ステファニー、ロバート、ショーン、カトリーナの4兄妹は、
ママ(シャーリー・ヘンダーソン)に起こされる。
幼い兄妹たちは眠い目をこすりながら、手をひかれて家を出る。
今日は、服役中のパパ(ジョン・シム)に面会に行く日だ。
 (公式サイトより転記させていただきました)

4人の子供を育てながら、スーパーマーケットやパブで働くカレン。
休みの日にはバスや電車を乗り継ぎ、夫イアンの面会に向かうのですが、
これがなかなか大変そう。ノーフォークはロンドンの北東約160キロ位の距離、
しかもカレン達は田舎の村に住んでいるのですから。

それでも、刑務所で夫イアンの顔を見た彼女はとても嬉しそう。
子供達も久しぶりに会うパパに思い切り甘えるのです。
普段は夫・父親のいない日常を過ごし、たまの面会日には夫・父親との
時間を過ごす、こうした家族の日常が子供達の成長と共に綴られます。

特別な事は何も起こらない、そんな彼らの日々なのですが、
愛のある夫婦、愛のある家族って良いなぁとしみじみ思わせてくれる映画です。
静かに進行する物語の中、じわじわと温かい感情が沸き上がってきます。

子供達の演技にはわざとらしさがなく、ドキュメンタリーのような味わいさえ
あります。
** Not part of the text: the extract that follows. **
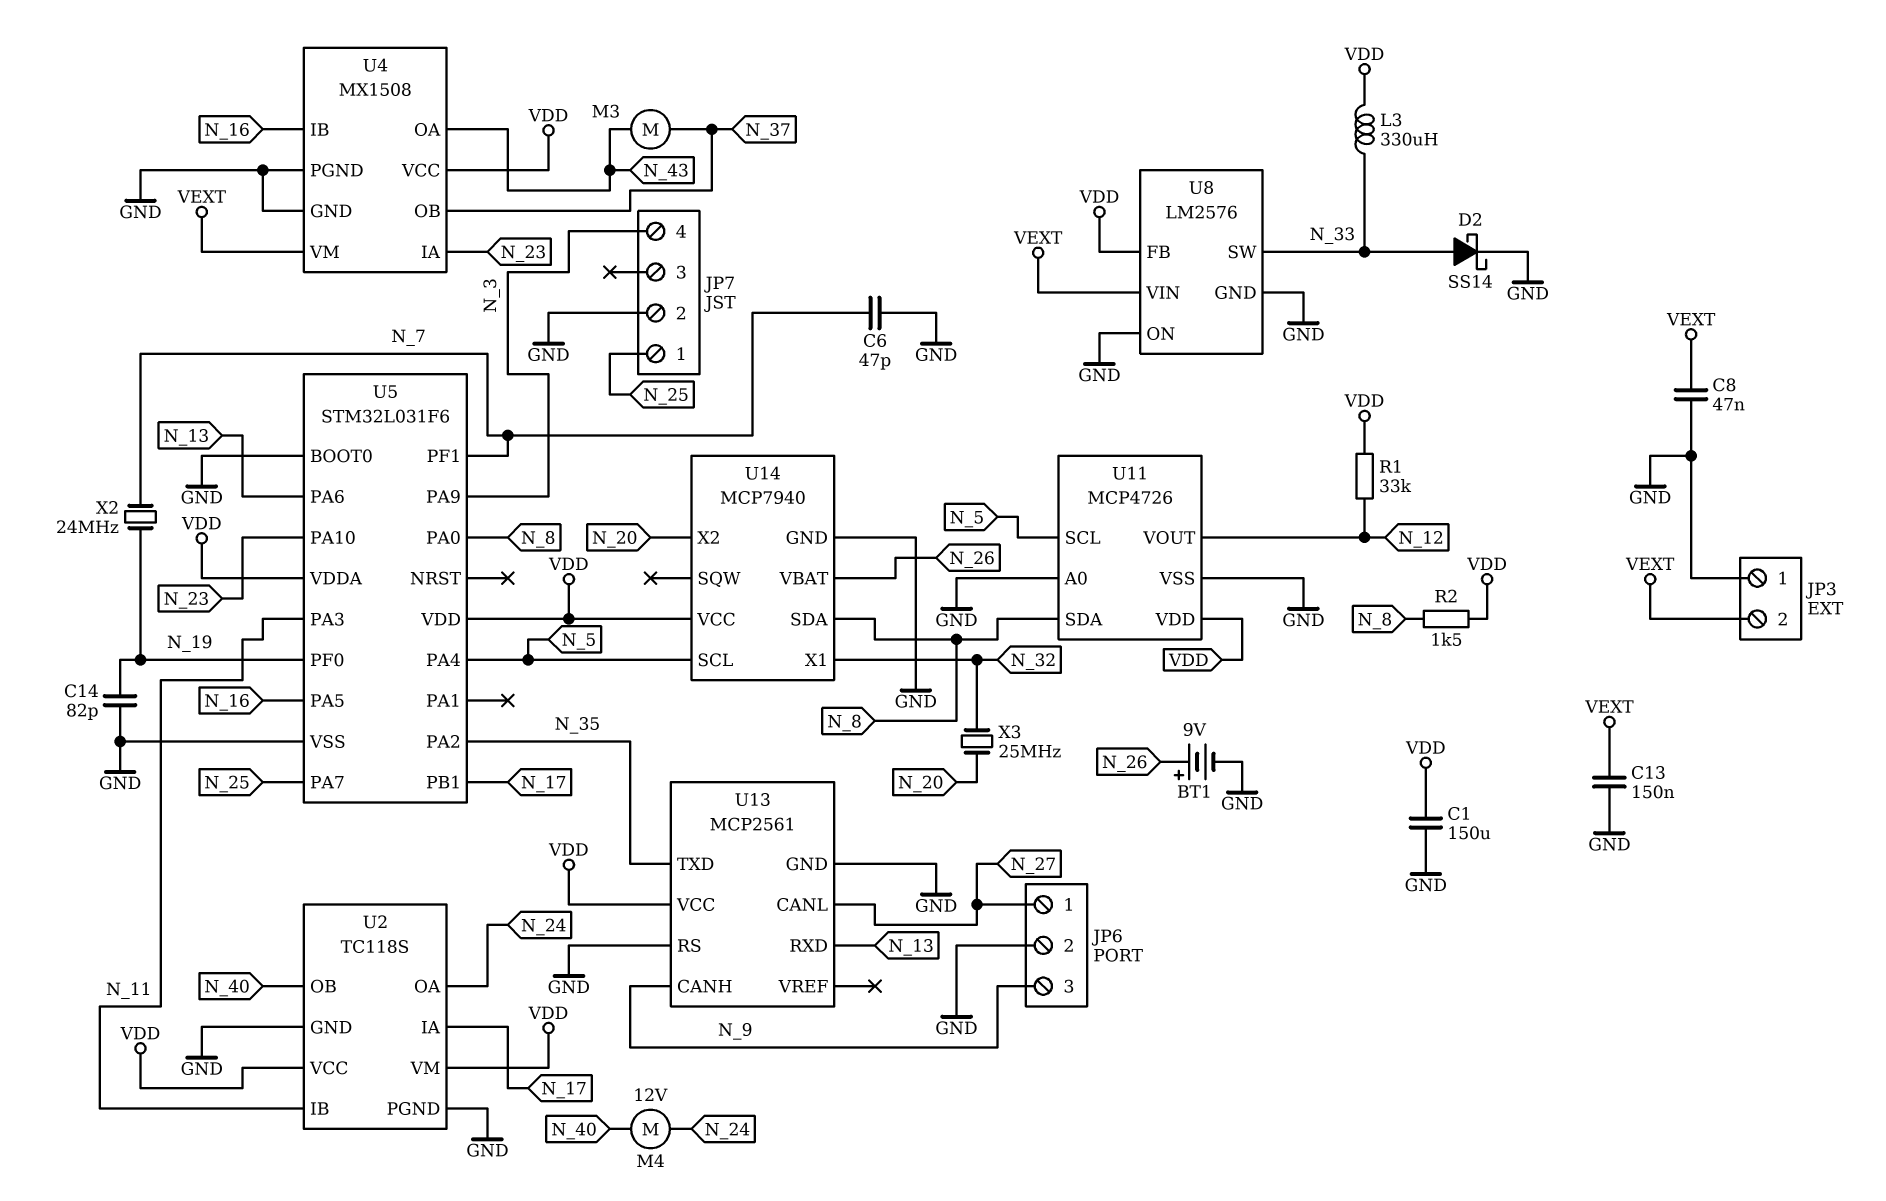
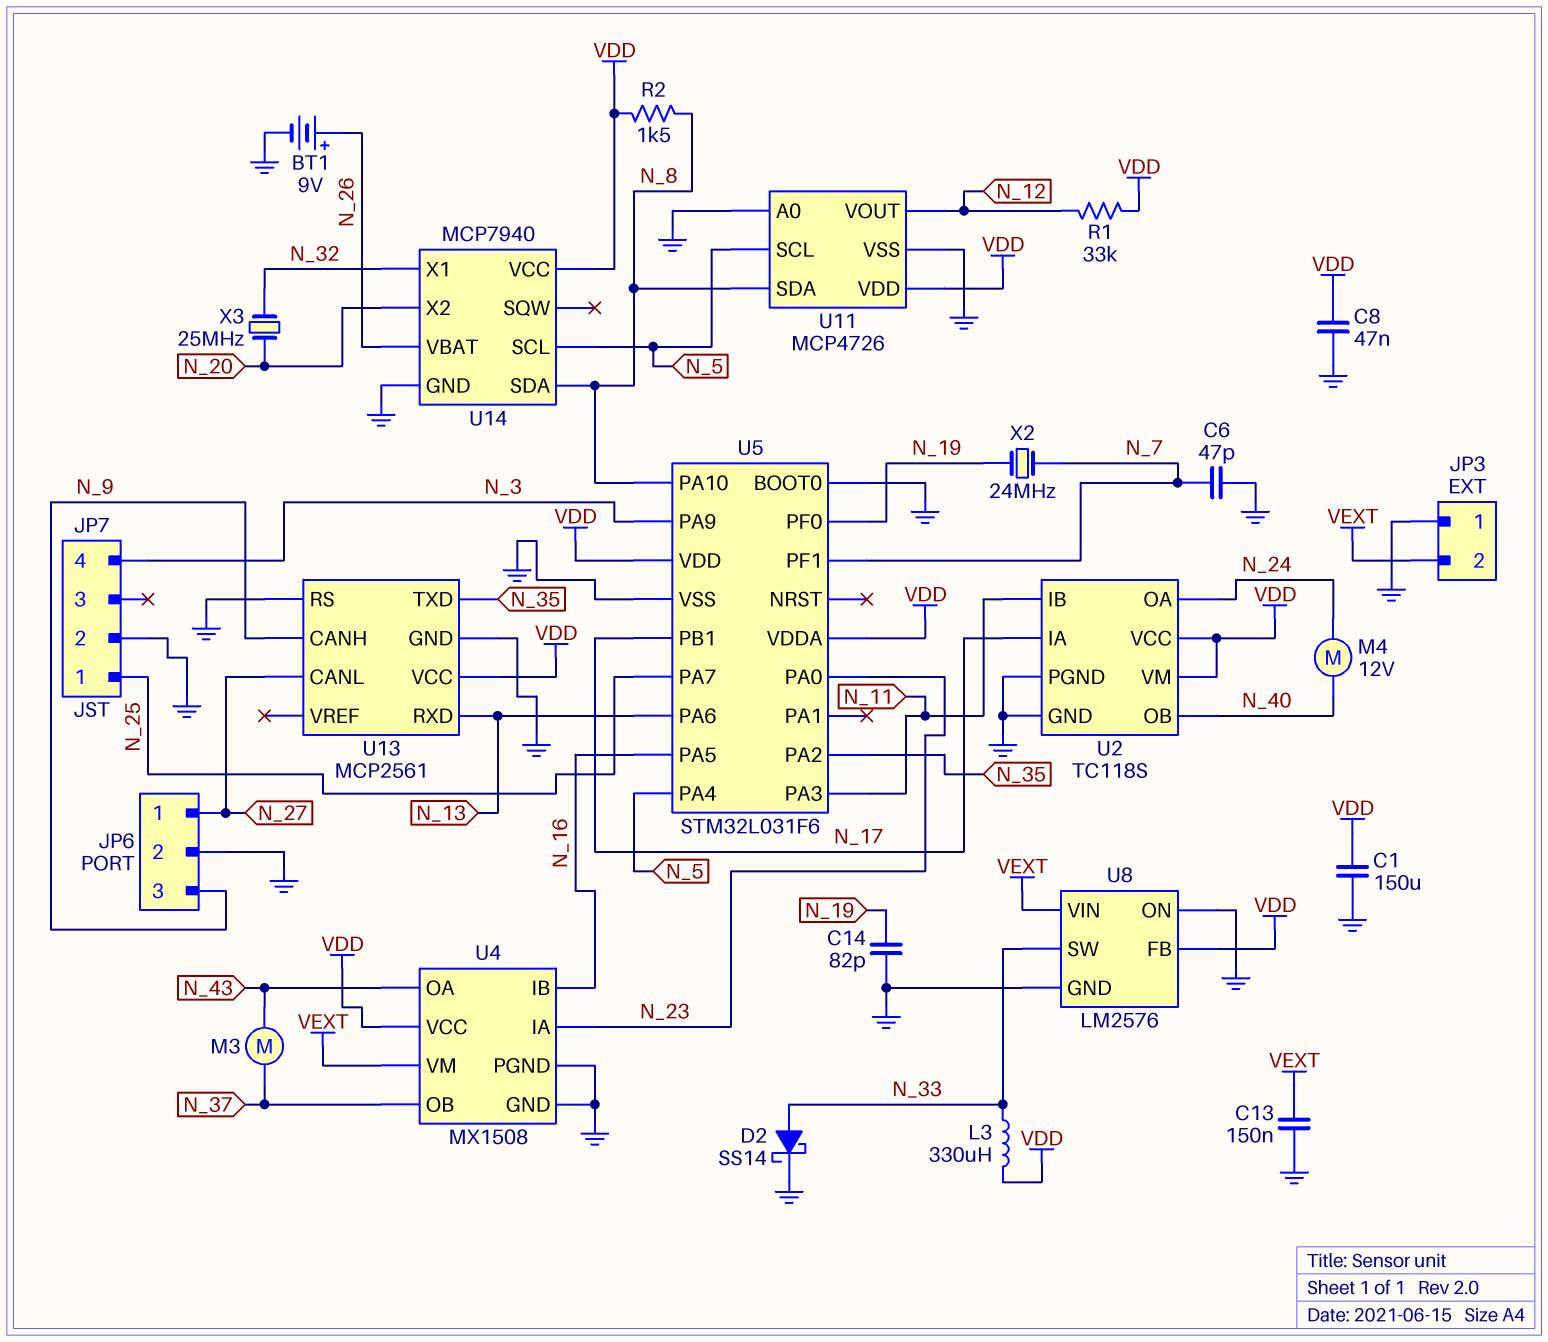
C8: 47nF (GND, VEXT) -> 47nF (GND, VDD)
U5 pin PA0: N_8 -> N_23
U5 pin PA10: N_23 -> N_8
彼らは実の兄弟で、監督が5年間かけて撮影をしたという事ですが、
兄弟達の関係性がごく自然に見えるのには、そういった秘密があったんですね。
何気ない仕草、例えばバスの中で寝ている弟の体を落ちないように支える
兄ロバートの様子や、末っ子カトリーナがショーンに甘える様子など、
見ているこちらの頬が思わず緩むシーンが、この映画にぬくもりを与えています。

一方妻のカレンは、複雑な感情を内に秘めています。イアンを深く愛していても
彼がいない為に苦労したという気持ちを、やはり抱えているのですよね。
そんな彼女の感情のほとばしり、出所したイアンに対し
それまで抑えてきた気持ちが爆発した瞬間は、逆にホッとさせられました。
ただ、その後あの秘密を告白する必要はなかったんじゃないかなー。

ところで、マイケル・ナイマンの音楽は素晴らしいと思うのですが
個人的には、音が大きくて音楽が少し邪魔に感じてしまう瞬間がありました。

イアンのいる殺風景な刑務所の空間と、美しいノーフォークの村の景観、
そのコントラストも、家族のいる日常の大切さを象徴しているようです。

テアトル梅田 にて鑑賞。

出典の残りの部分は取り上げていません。